We (and other operators) seek to enhance customer engagement because customers are more satisfied and loyal if they choose the services which best suit their needs and this provides an opportunity to deepen customer relationships and reduce churn (consistent with normal competitive dynamics).
The loyalty shown by satisfied customers should not, therefore, be confused with disengagement – customers who are happy with their service and their supplier may not be very active in regularly “shopping around”. Nor should metrics like tenure be misinterpreted given that long tenure customers may nonetheless be engaged (e.g. by switching tariffs to get the best value based on usage needs or by negotiating discounts).

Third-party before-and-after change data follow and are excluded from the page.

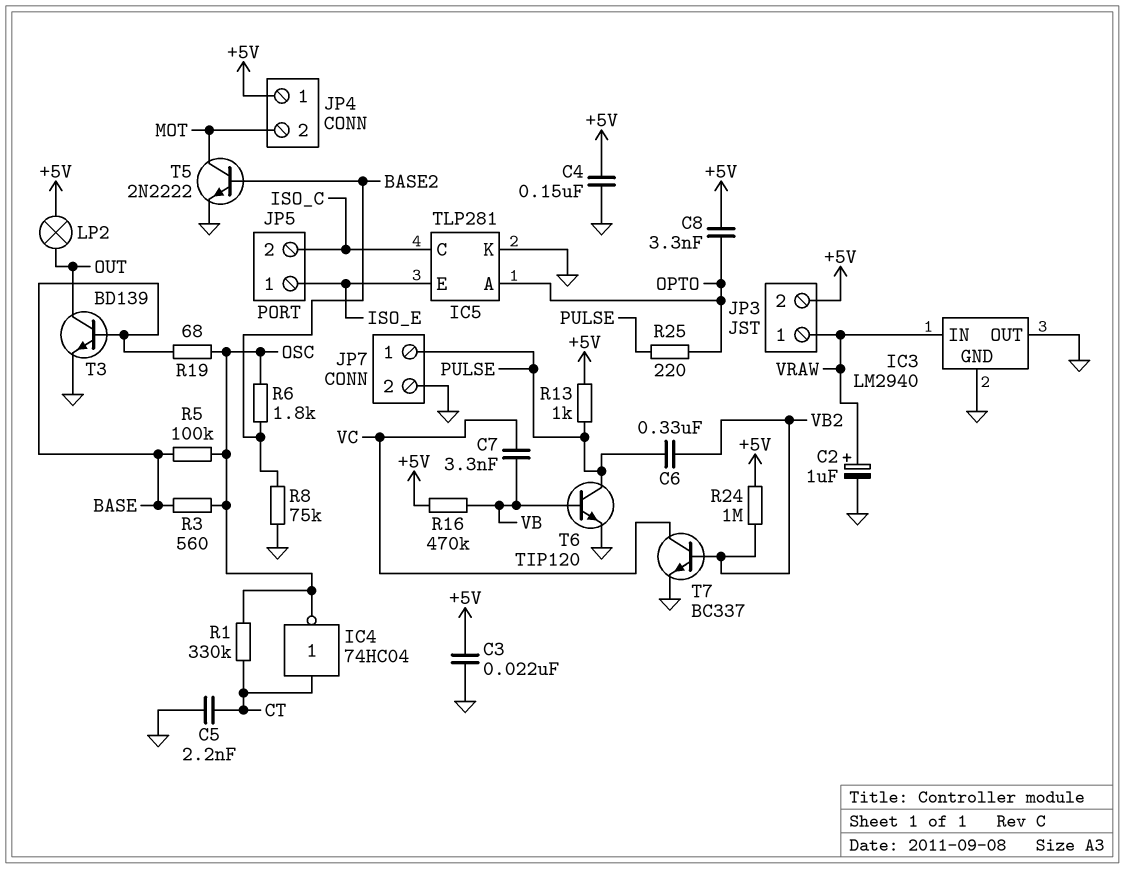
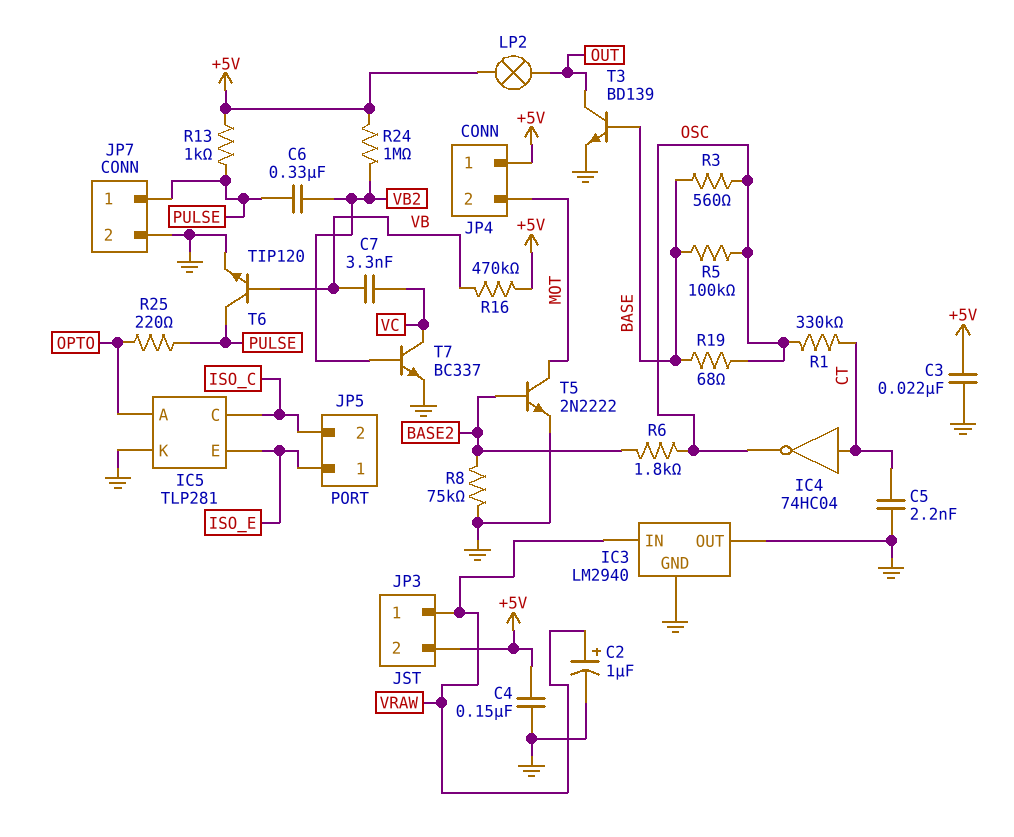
C8: 3.3nF (+5V, OPTO) -> none

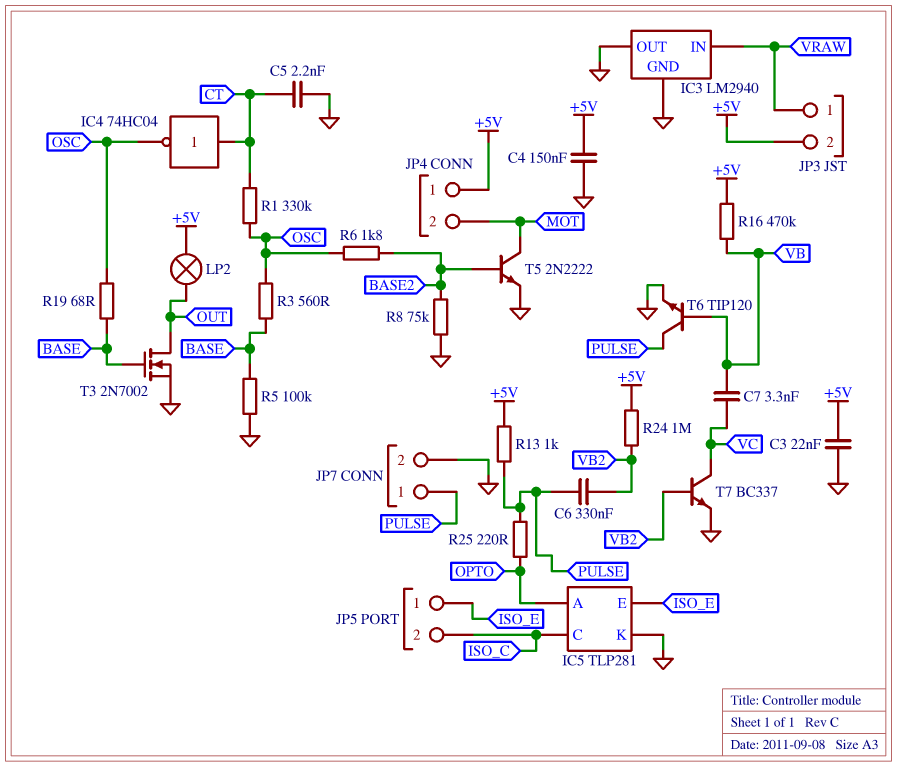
C2: 1uF (plus VRAW, minus GND) -> none
R5: 100k (BASE, OSC) -> 100k (BASE, GND)
T3: NPN BD139 (B BASE, C OUT, E GND) -> NMOS 2N7002 (G BASE, D OUT, S GND)

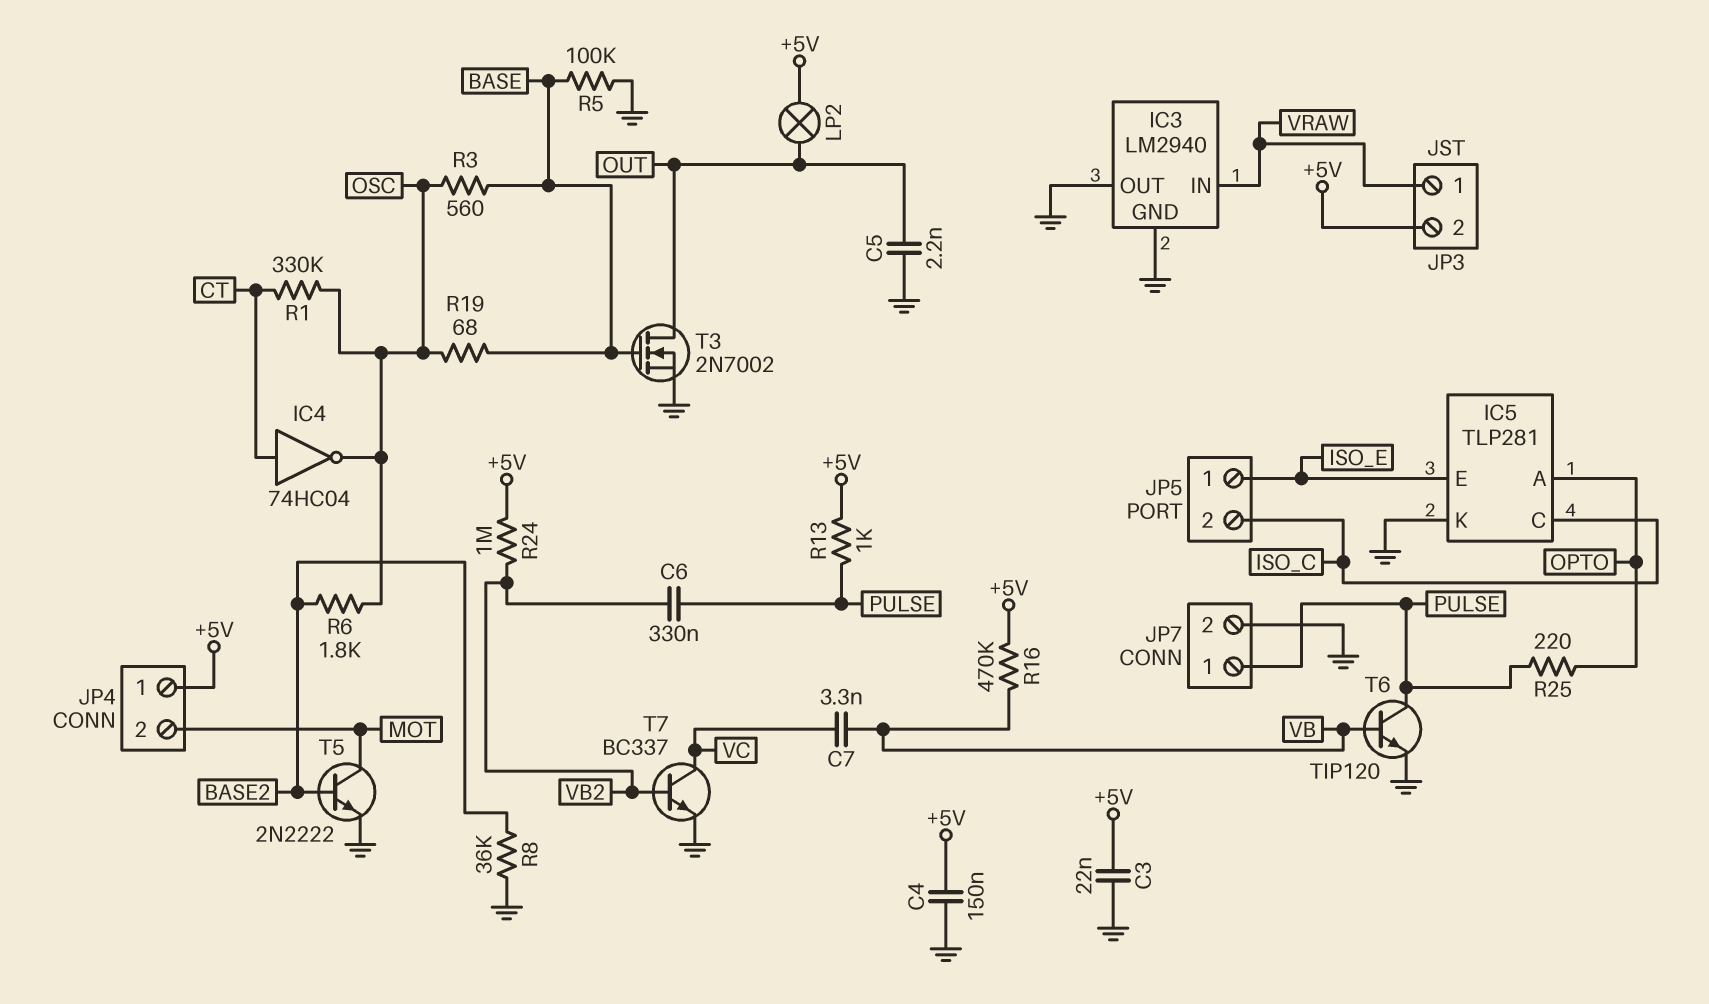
C5: 2.2nF (CT, GND) -> 2.2nF (GND, OUT)
R8: 75k (BASE2, GND) -> 36k (BASE2, GND)

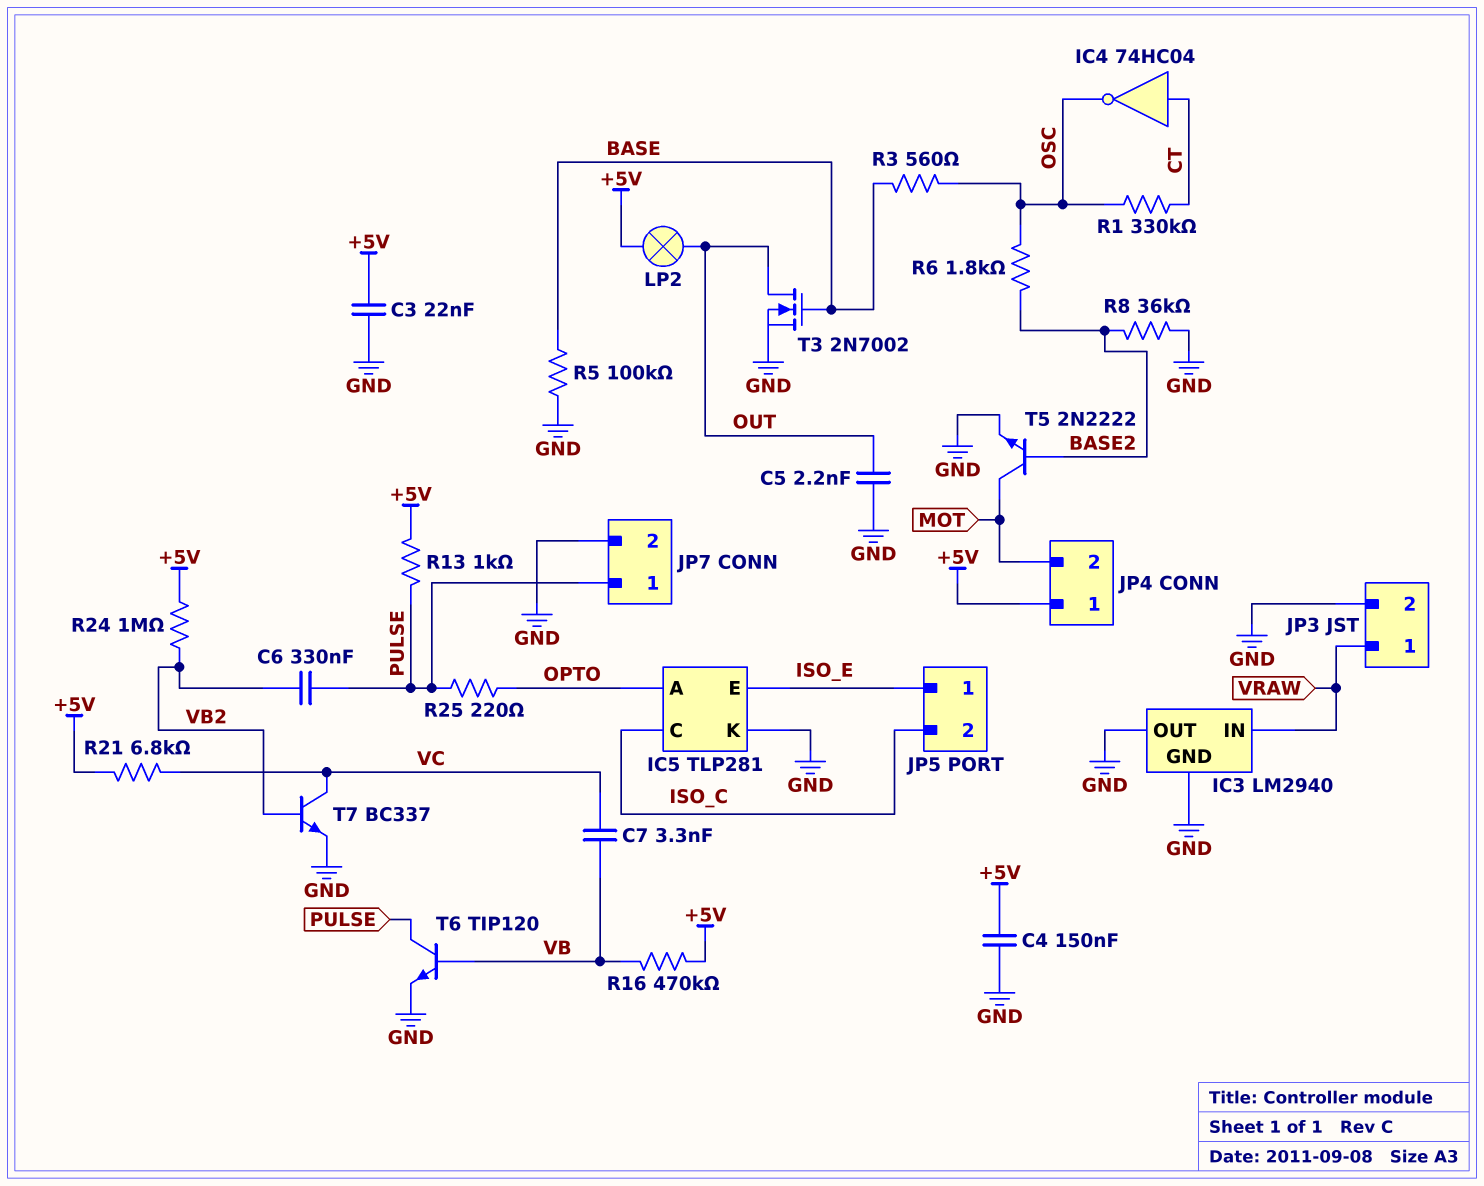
JP3 pin 2: +5V -> GND
R19: 68 (BASE, OSC) -> none
R21: none -> 6.8k (+5V, VC)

Any decision by Ofcom to intervene must be made very carefully in order to avoid adverse consequences. Intrusive interventions such as price controls and forced migrations which directly control market outcomes and/or over-ride customer choices are very unlikely to be welfare enhancing.
Download BT’s response to Ofcom’s Call for Inputs
Ofcom has consulted on end-of-contract notifications, which it believes will help consumers make informed decisions about their current deal, exercise choice and be protected against unexpected or unwelcome changes. We already take steps to make sure all our customers receive information, advice and access to deals outside of their minimum contract period. We support Ofcom’s proposal to provide greater clarity and transparency for customers as they reach the end of their contract. We'll continue to work closely with Ofcom as we provide clearer information to our customers about the best deals across landline, broadband and mobile when contracts are coming to an end.
Download BT’s response to Ofcom’s consultation
Citizens Advice have issued a super-complaint to the Competition and Markets Authority (CMA) about what they term a ‘loyalty penalty’, highlighting their concerns that people who stay with their communications provider can end up paying significantly more than new customers. We want to make sure consumers are duly protected but warn against assumptions that differential pricing is automatically detrimental to consumer welfare. We offer considerable evidence of how the market works in practice and what we do to communicate and protect consumers. We also highlight the sophistication of the fixed and mobile markets and the differences between these and other sectors. And we call on the CMA to remit the matter to Ofcom, who is already very active in this area.